It’s irritating, but at least the Chinese are okay with just copying whatever SpaceX does, simply because it works and nobody can beat them on price using legacy hardware.
Ah, yes, that Pyrios thing for SLS.
It might have been technically possible, but not economically or politically feasible. Aerojet-Rocketdyne, as it was then, would have had to scratch-build a new production line as all of the legacy tooling was scrapped when it made its move a mile eastward some years ago. Given the eye-watering price of the new, expendable RS-25s, one can only tremble at the prospect of what the price tag on each re-engineered F-1 would have been.
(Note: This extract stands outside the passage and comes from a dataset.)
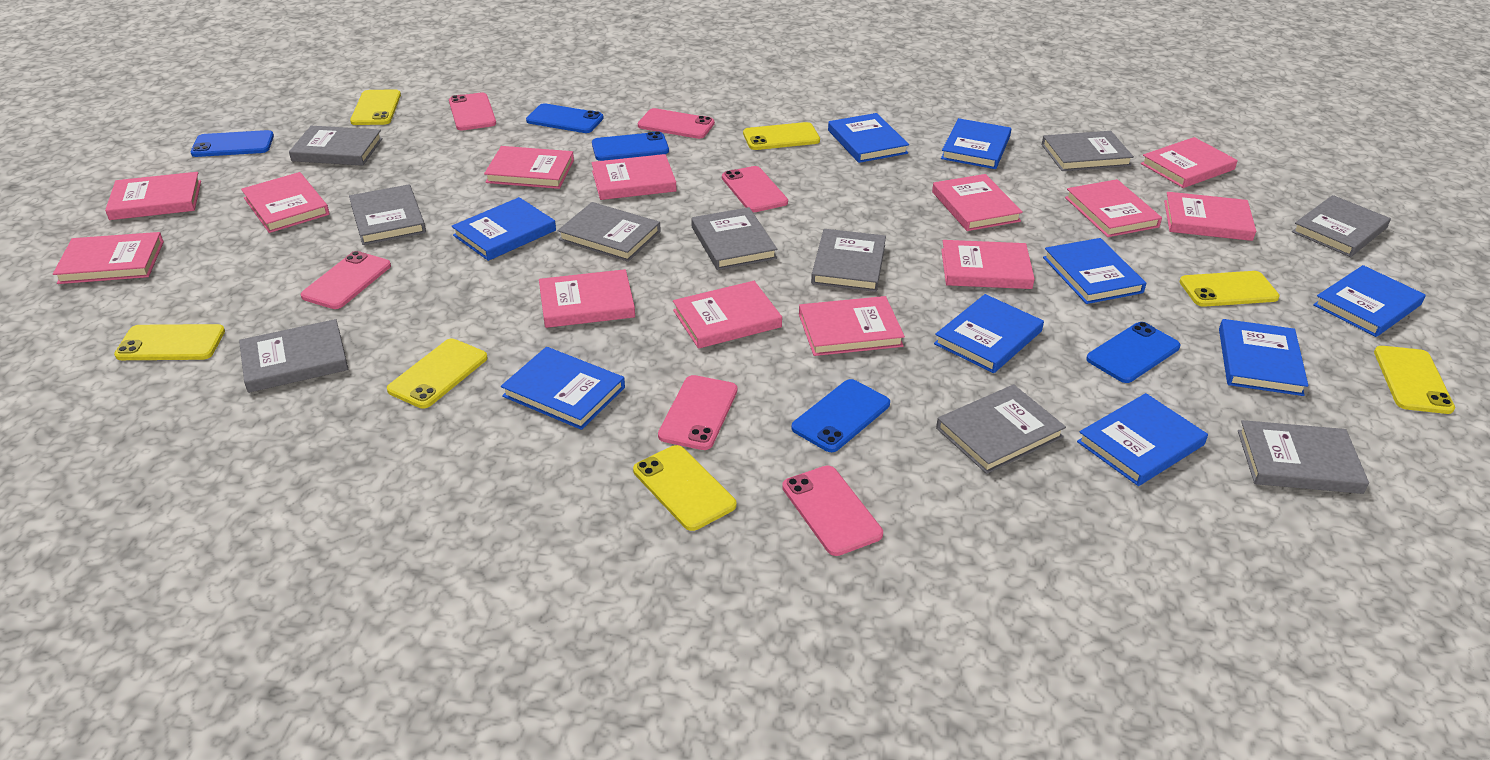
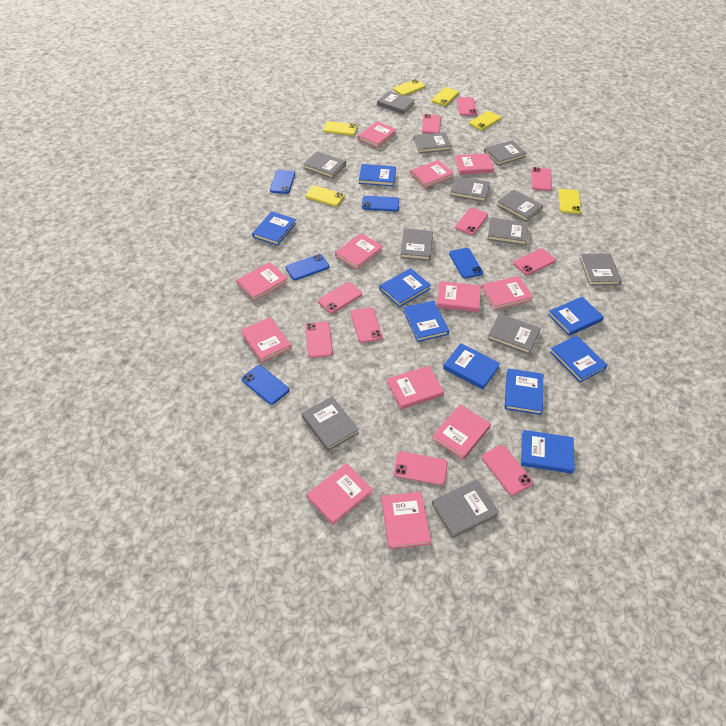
grey book: 10 -> 12
pink book: 13 -> 12
pink phone: 6 -> 10
yellow phone: 7 -> 6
And then there’s the matter of losing the Utah Congressional delegation as part of the SLS Caucus.
For both good and bad reasons I don’t think Pyrios ever really had a chance.
I always thought SRBs was a way for the US to continue to test and develop solid rocket fuels for the ballistic missile program. I realize there are other practical uses other than on-demand missile programs, but I don’t know those uses that can’t be done better with liquid fuel rockets, and I understand liquid fuel rockets are poor on-demand missiles.
That’s always been the excuse anyway.
Solid propellants are probably safe bets for small tactical missiles going forward, but maybe not for bigger tactical missiles or even ICBMs. There’s a startup called Galadyne headed by a former SpaceX-er that is looking to build large tactical missiles using room-temperature-storable liquid propellants that are not hydrazine and nitrogen tetroxide. If this works for missiles in the ATACMS-to-THAAD size range there’s no obvious reason it wouldn’t work just as well for ICBMs and even SLBMs.
Henry Spencer used to say that solids were a branch of fireworks, not spaceflight.
I agree.
Need more payload? Just build a bigger rocket to begin with.
The Brits made the mistake in the 1950’s and 60’s of optimising their airliners for one customer which resulted in wider market failure.
Except SLS whereby the rule was to add a segment to your fireworks…